HOBSON, Acting Chief Judge.
Appellant seeks reversal of a summary final judgment in favor of appellee in a declaratory judgment action against appellee regarding appellant's entitlement to uninsured motorist benefits under the uninsured motorist provision of a policy issued to her by appellee.
On November 26, 1968, appellant was injured in a collision with a vehicle owned by the City of St. Petersburg and operated by an uninsured city employee. At the time of the accident appellant's vehicle was insured by an automobile liability insurance policy issued by appellee which provided uninsured motorist coverage pursuant to § 627.0851 F.S. 1967 [now § 627.727 F.S.] The policy provided that the term "uninsured highway vehicle" shall not include:
"(2) a highway vehicle owned or operated by a self-insurer within the meaning of any motor vehicle financial *831 responsibility law, motor carrier law or any similar law, or
"(3) a highway vehicle owned by any Federal, State, Territorial, Provincial or Municipal government, or a political subdivision, department or agency of any of them;"
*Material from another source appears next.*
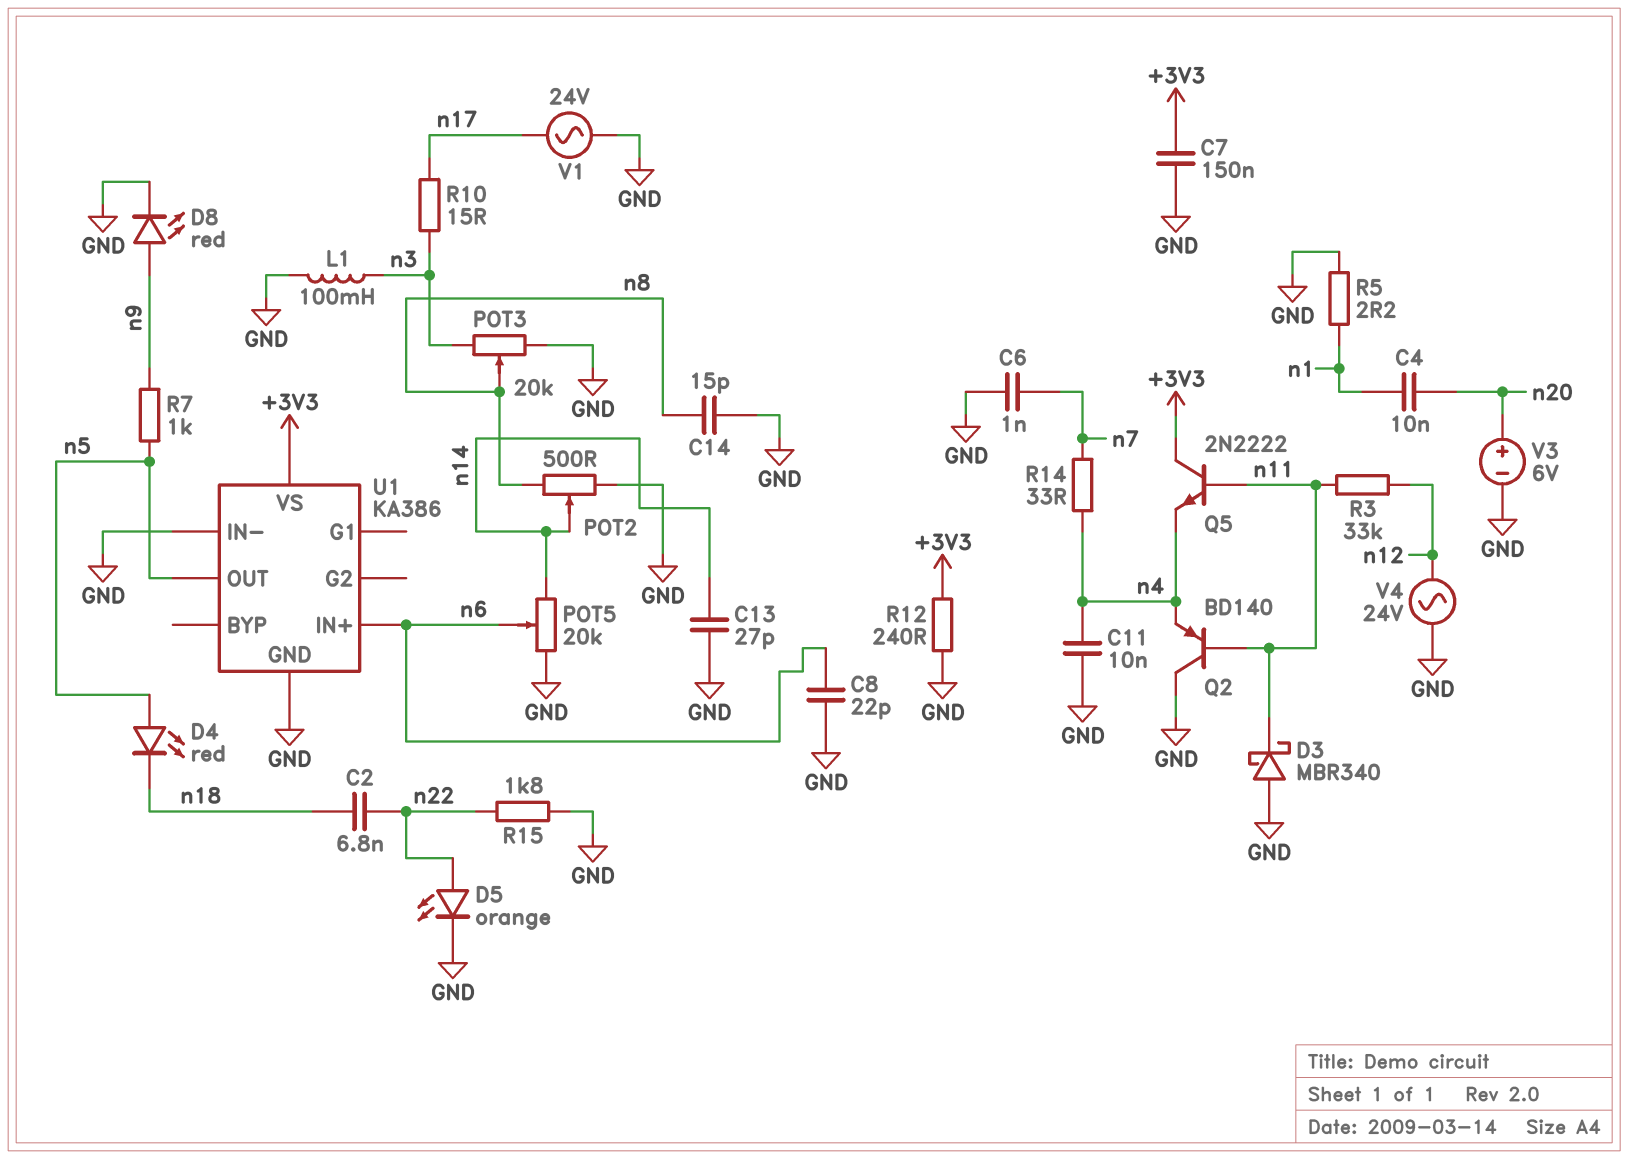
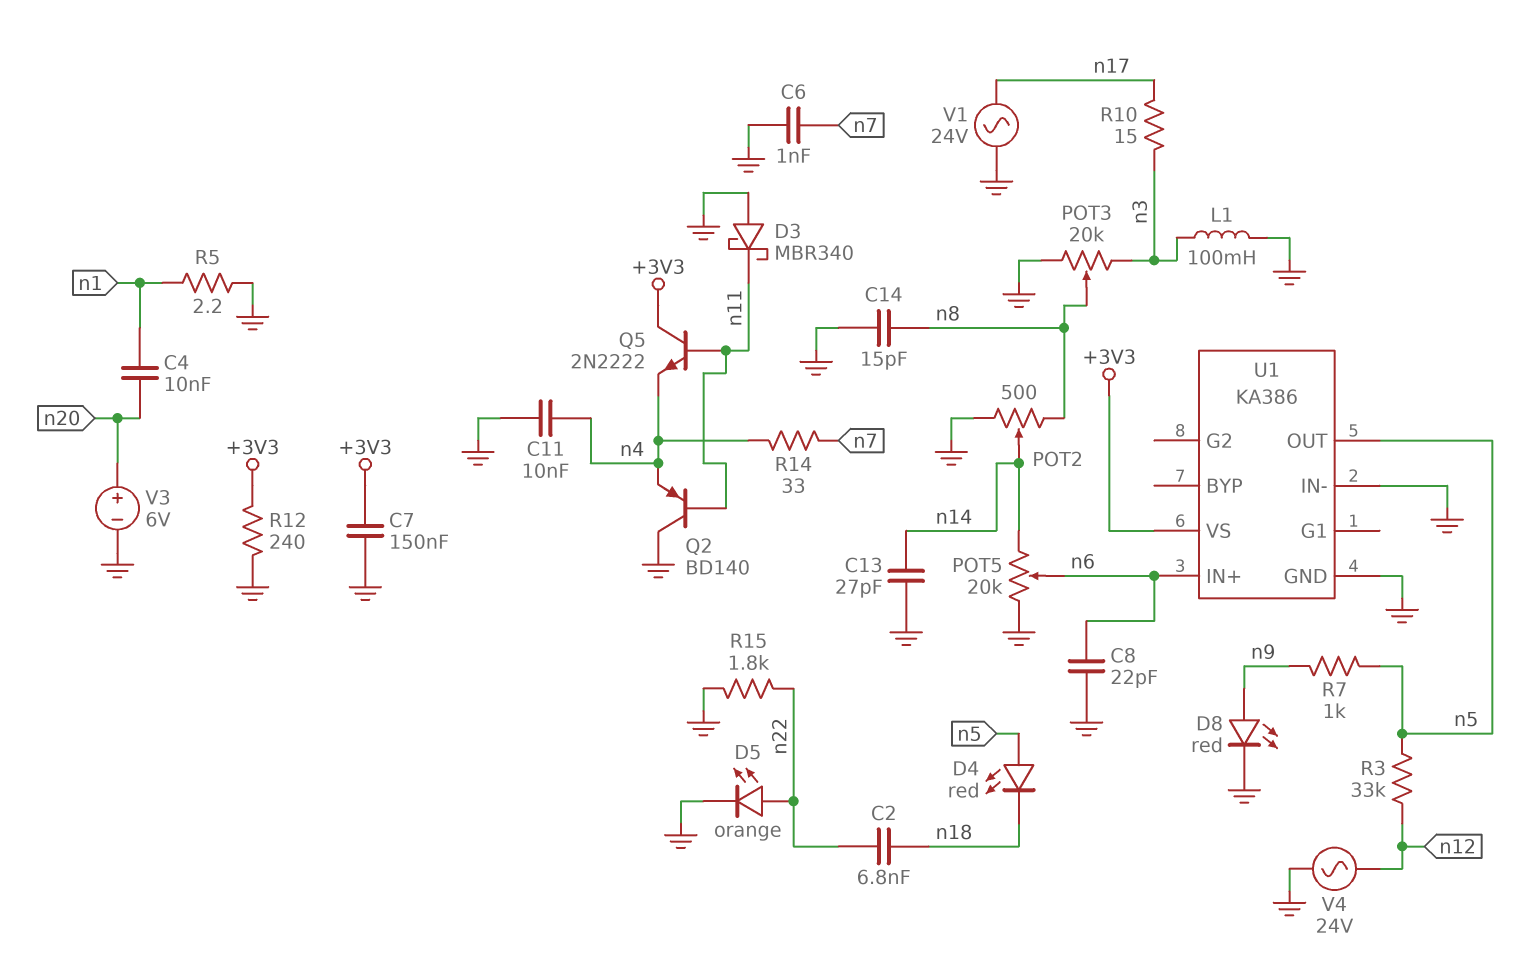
R3: 33k (n11, n12) -> 33k (n5, n12)

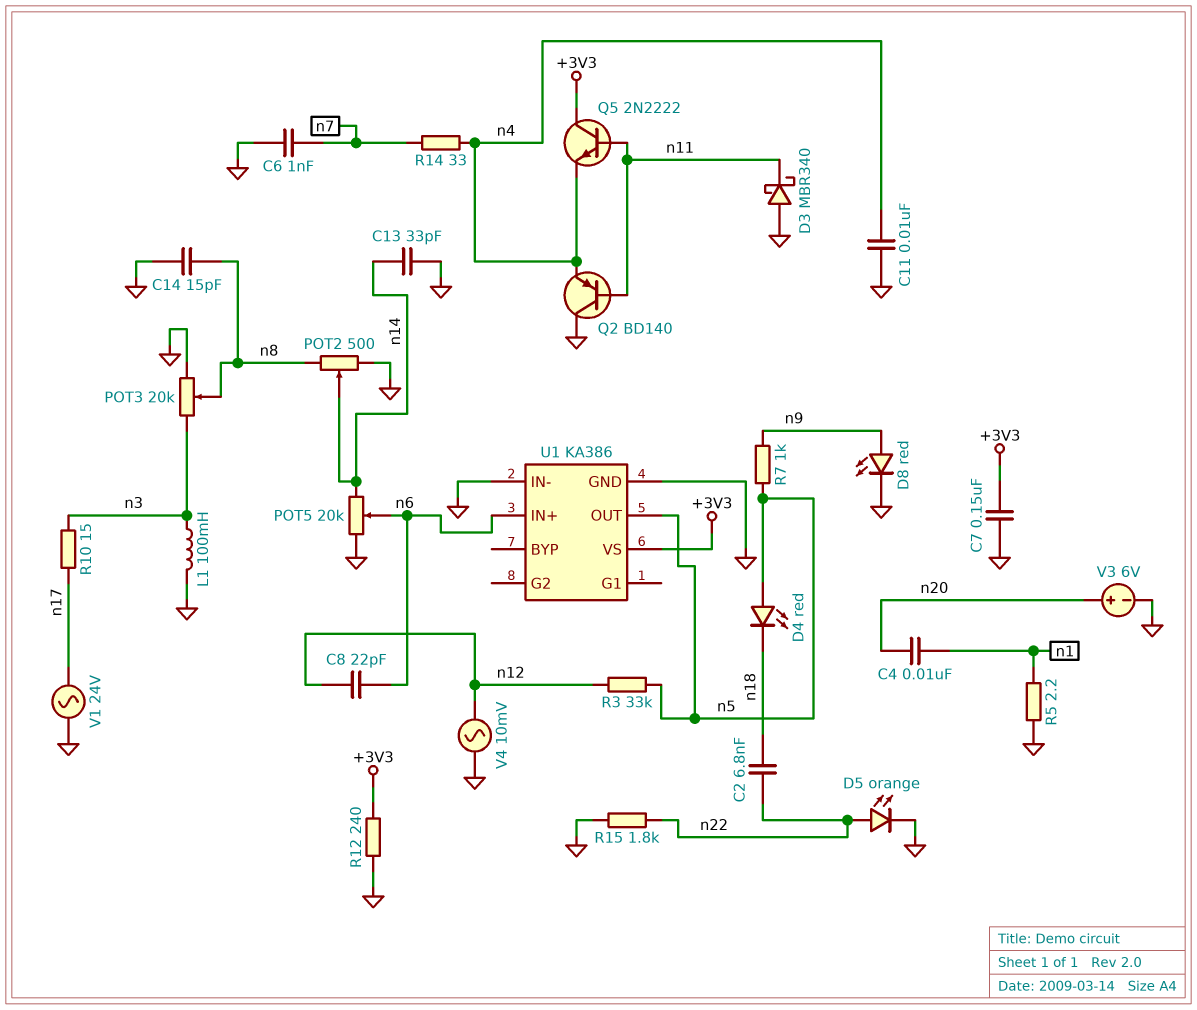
C8: 22pF (GND, n6) -> 22pF (n6, n12)
C13: 27pF (GND, n14) -> 33pF (GND, n14)
V4: AC 24V (GND, n12) -> AC 10mV (GND, n12)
The trial court entered a final summary judgment for appellee, finding that the City of St. Petersburg was not an uninsured motorist.
The first question for our determination is whether a provision in an automobile liability policy excluding from uninsured motorist coverage a government-owned highway vehicle is valid. We hold that such a provision is legally impermissible.
This precise question has not been ruled on in this state. However, in numerous cases the courts of this state have taken the position that the uninsured motorist statute was enacted to provide relief to innocent persons who are injured through the negligence of an uninsured motorist, and such liability is not to be "whittled away" by exclusions and exceptions. First National Insurance Co. of America v. Devine, Fla. App.2d 1968, 211 So. 2d 587; Mullis v. State Farm Mutual Automobile Insurance Co., Fla. 1971, 252 So. 2d 229; Salas v. Liberty Mutual Fire Insurance Company, Fla. 1973, 272 So. 2d 1.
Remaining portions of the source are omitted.